Im Zellengefängnis Lehrter Straße 3 sind Unter­suchungs­gefangene der Jus­tiz untergebracht, die auf ihre Haupt­verhand­lungen vor dem Berliner Sonder­gericht, vor dem „Volks­ge­richts­hof”, dem Kammer­gericht oder anderen Berliner Gerich­ten warten. Von 620 Häftlingen im August 1943 sind 570 Unter­suchungs­gefangene. Die Mehr­zahl von ihnen wird von den Ber­liner Sonder­gerich­ten abgeur­teilt. Darunter sind viele Todes­urteile, so etwa gegen Raimund Follek wegen Koffer­diebstahls.

Zu den prominenten Gefang­enen, die für den „Volks­gerichts­hof” inhaftiert sind, gehört der Pia­nist Karlrobert Kreiten.

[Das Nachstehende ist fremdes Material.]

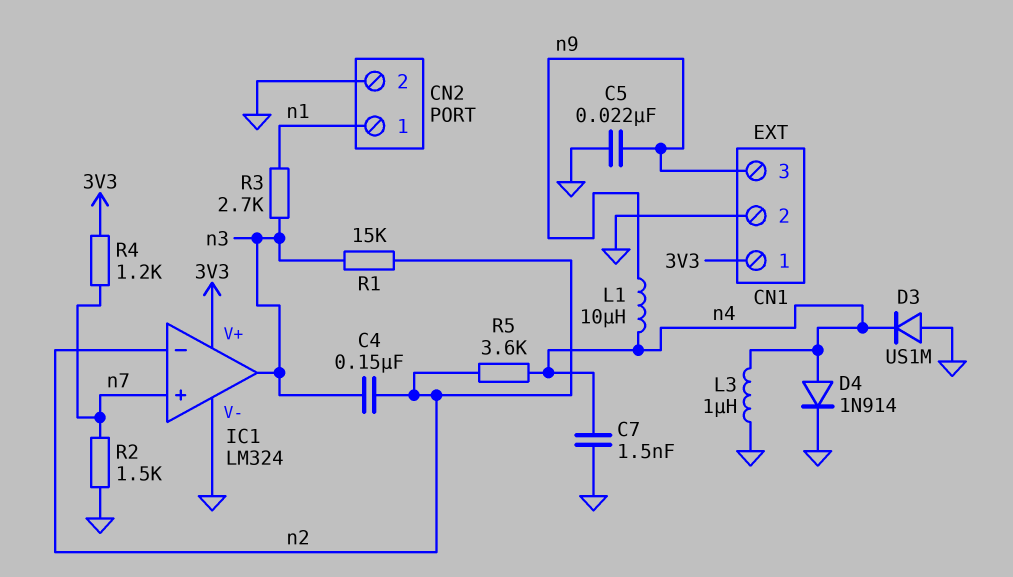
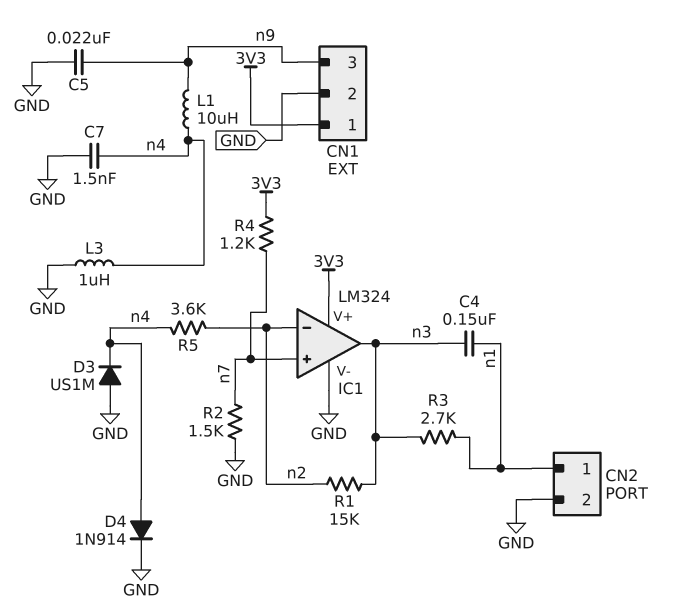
C4: 150nF (n2, n3) -> 150nF (n1, n3)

Er wird am 7. Juli 1943 im Zellen­gefängnis einge­liefert und ist bis zu seiner Verhand­lung am 3. Septem­ber 1943 dort inhaf­tiert. Das Todes­urteil gegen Karlrobert Kreiten wird am 7. September 1943 im Straf­gefäng­nis Berlin-Plötzensee voll­streckt.

Die Zahl der Häftlinge, die an den Haftbedingungen verzweifeln und Suizid begehen, ist unbekannt. Zu ihnen gehört im September 1935 Max Sass, Bruder der bekannten Berliner Tresoreinbrecher Franz und Erich Sass.